今も愛される壁紙とテキスタイルはモリス・デザインの象徴
 モリスの最も特徴的な仕事に、壁紙のデザインがある。この装飾の分野で、絵画では発揮できなかったモリスの才能が花開いた。モリスのデザインした花や鳥の図柄は、当時の商品に比べて古典的にさえ見えた。草花などにモチーフをとったデザインは、人間的に温かさが感じられた。
 モリスが1862年から亡くなる1896年までにデザインした壁紙は全部で41点で、最初に発表した〈トレリス(格子垣)〉に比べ、後のデザインはテクニックも洗練されて無限の広がりを見せるようになった。
 モリス・マーシャル・フォークナー商会は、壁紙のデザインで成功するや、1873年、室内装飾用のチンツ(木綿プリント 更紗[さらさ])のデザインに取りかかった。染色業界に物足りなさを感じたモリスは自ら試作して、たちまち当時の人々を魅了した。

「死因はウィリアム・モリス」 寂しかった旅立ち
 ウィリアム・モリスは、様々な人物へと分身転換を、素早くこともなげに行ったスーパー・マルチ人間であった。デザイナー、アーティスト、詩人、政治活動家、評論家、エコロジストなどいろいろな顔を持ち、何人もの異なるモリスが一人の体内で生きていた。

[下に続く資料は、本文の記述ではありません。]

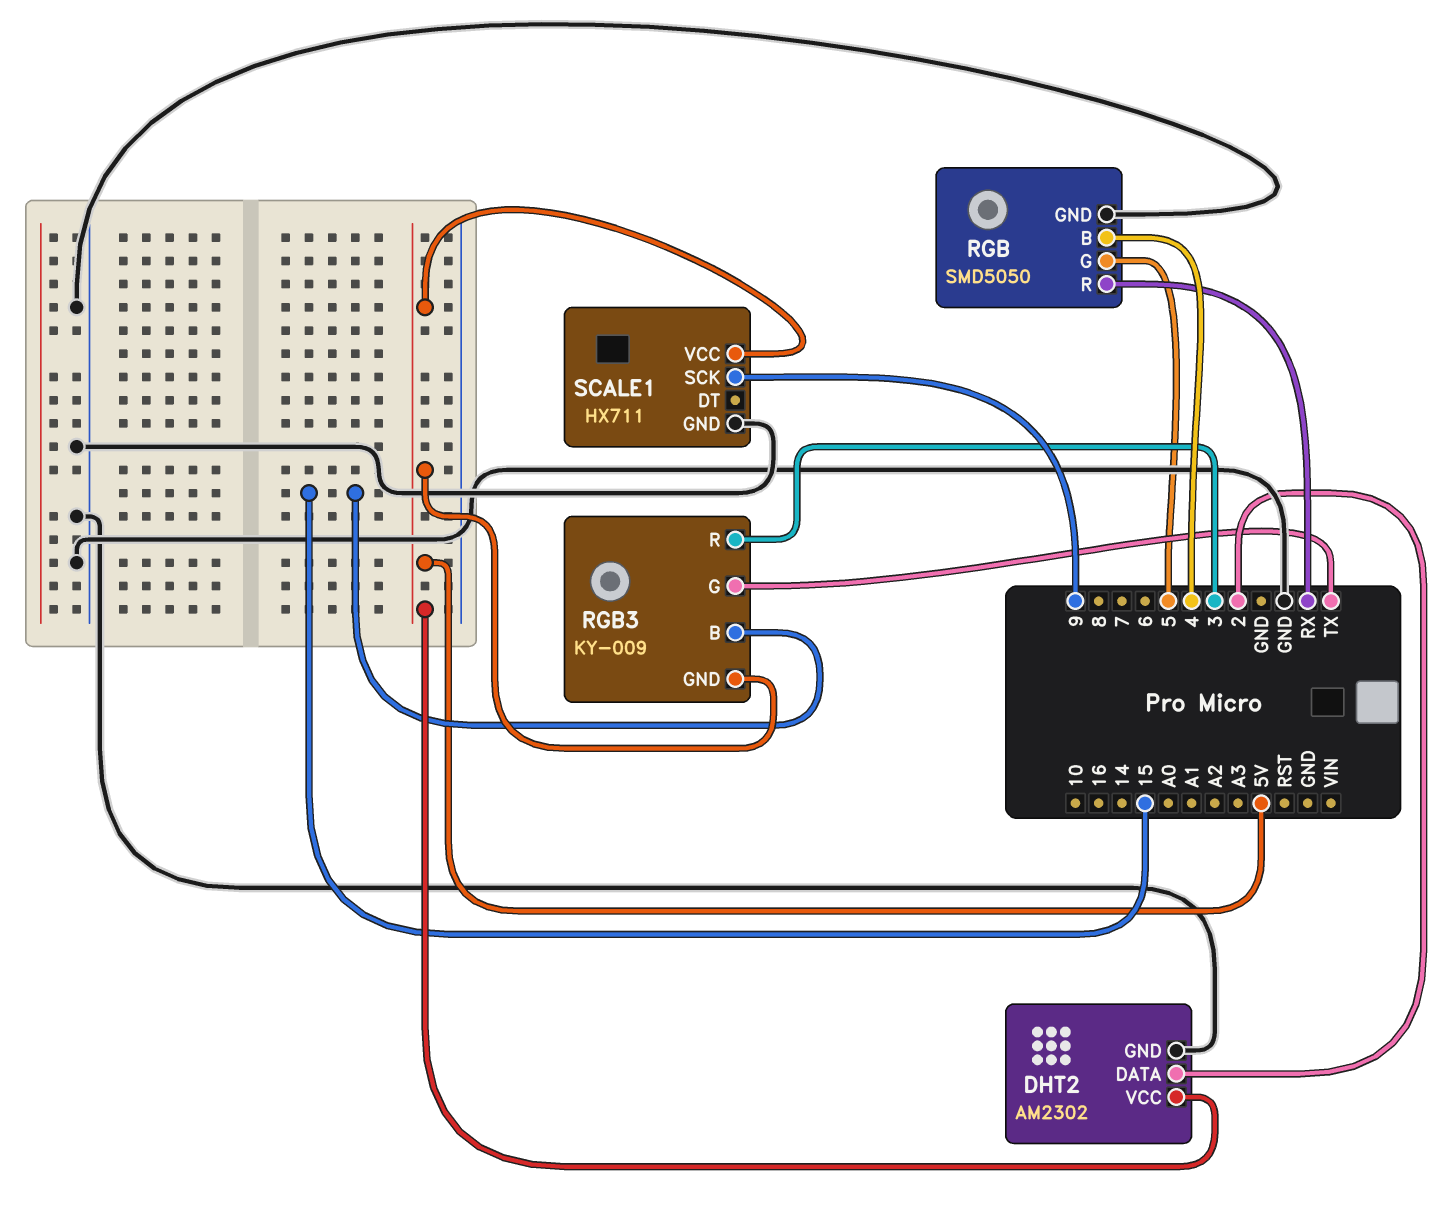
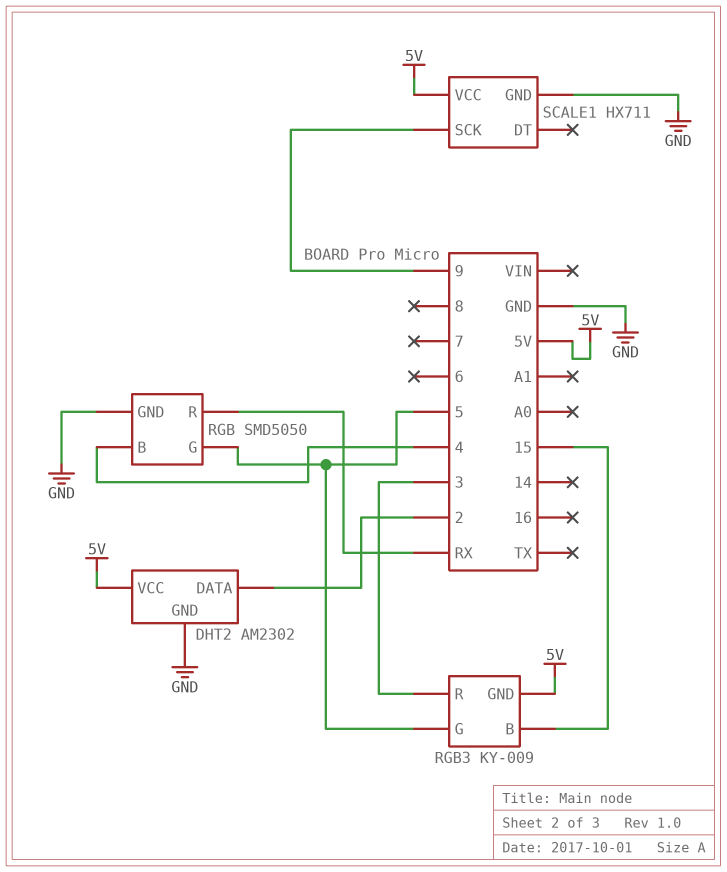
RGB3 pin G: TX -> 5

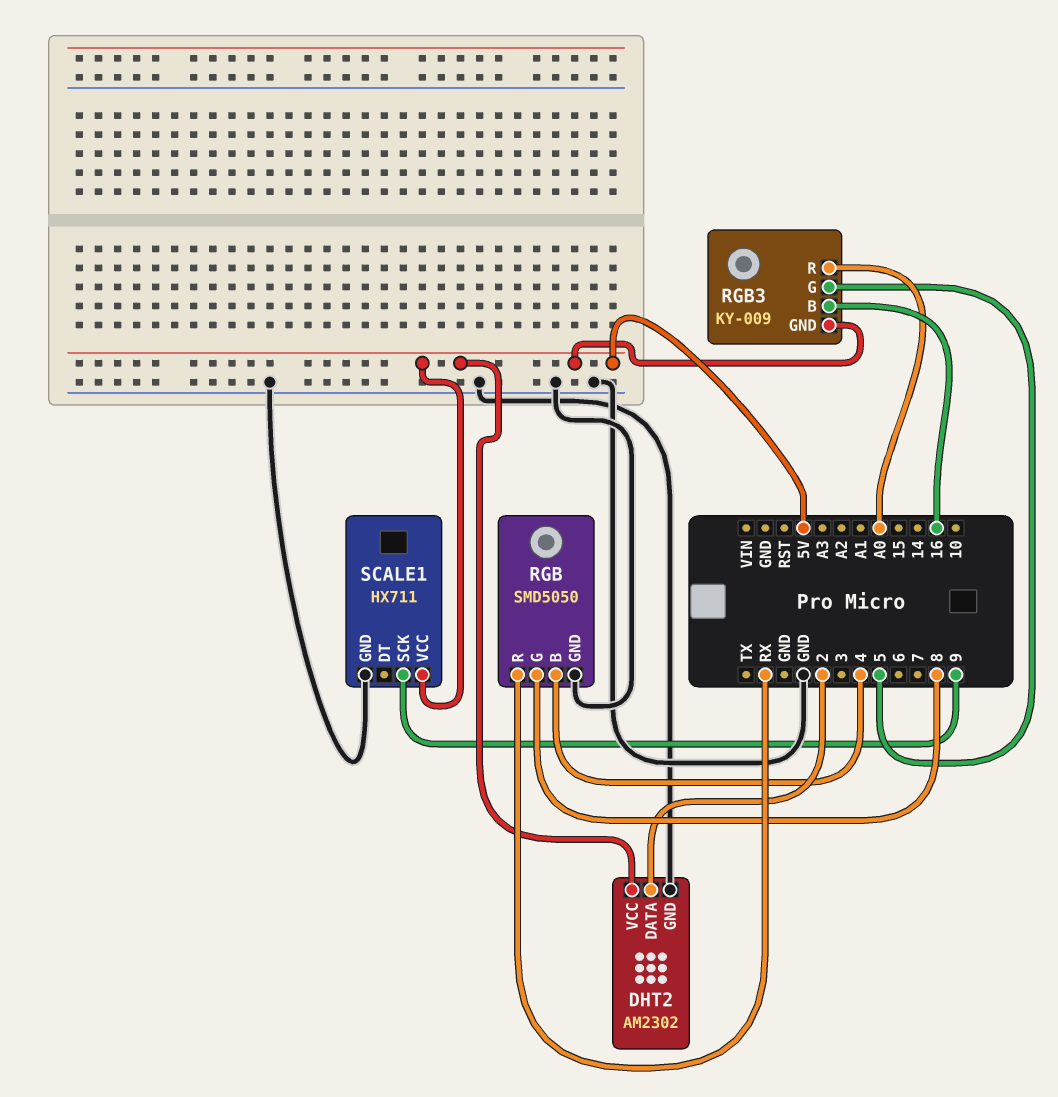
RGB pin G: 5 -> 8
RGB3 pin B: 15 -> 16
RGB3 pin R: 3 -> A0

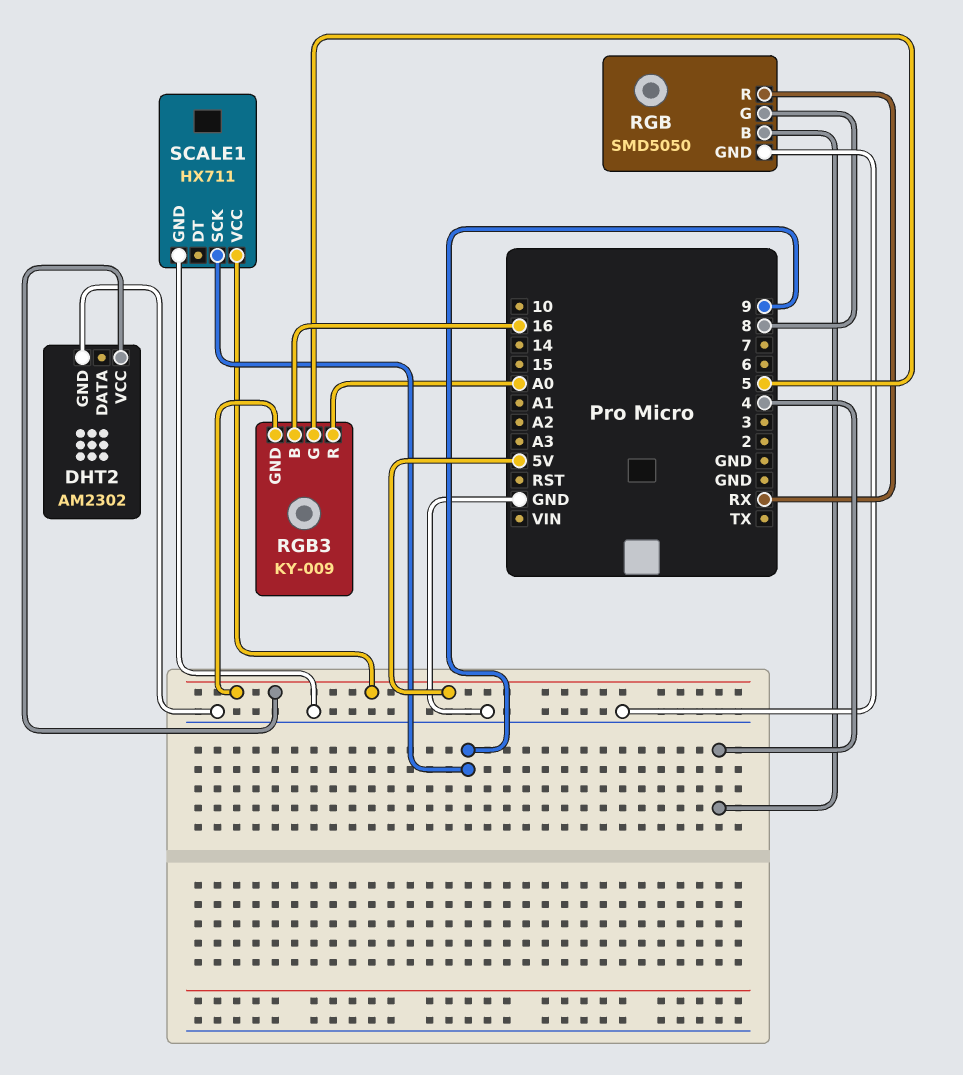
DHT2 pin DATA: 2 -> none

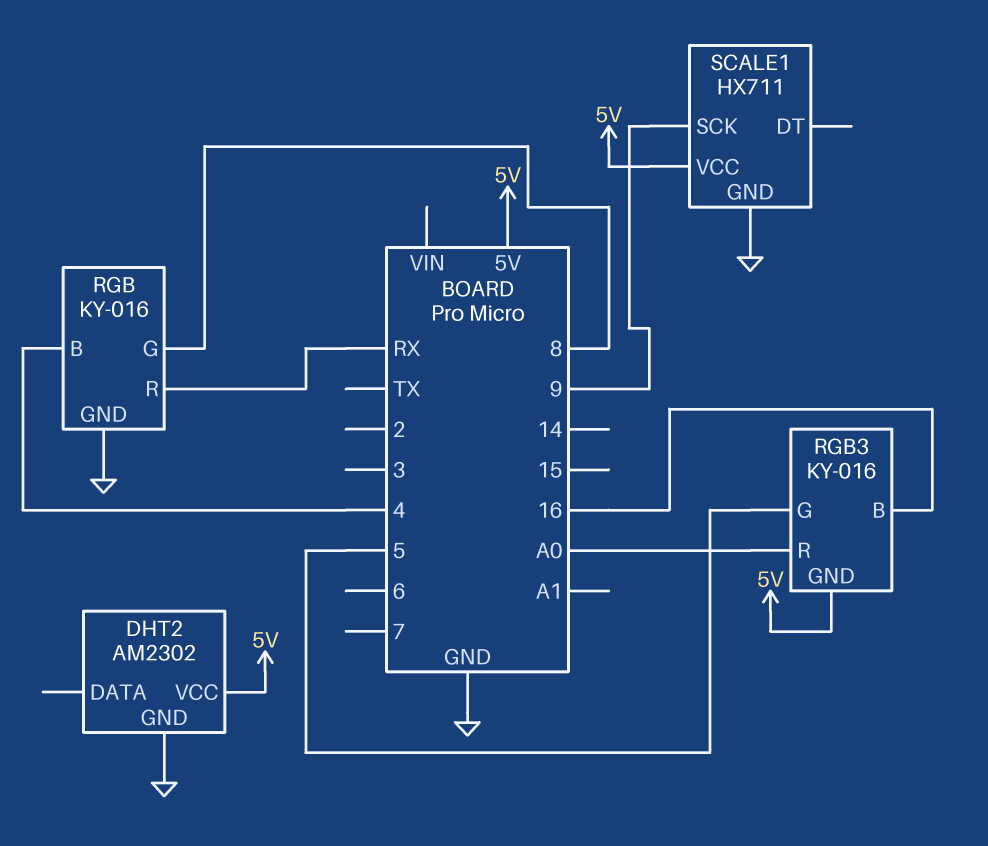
RGB: SMD5050 -> KY-016
RGB3: KY-009 -> KY-016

 1896年8月にノルウェーへの療養旅行から戻った時はすでに、愛するケルムスコット・マナーに行くこともできないほど病んでいた。モリスは過労でその力を奪われるまではデザイン活動も社会主義活動も止めることはなかった。
 ウィリアム・モリスは10月3日、ハマースミスの自宅、ケルムスコット・ハウスで62年の生涯を静かに閉じた。死因について医者はこともなげに「死因はウィリアム・モリス」と診断を下したという逸話も残っている。

第7章 ウィリアム・モリス・コレクション
ヴィクトリア&アルパート美術館に残る膨大なコレクション
 田園を愛したモリス。その二つの家とハマースミスのケルムスコット・ハウスを巡った私はロンドンに戻り、彼の美の遺産が膨大に収蔵されている、かの有名なV&A美術館を再び訪れた。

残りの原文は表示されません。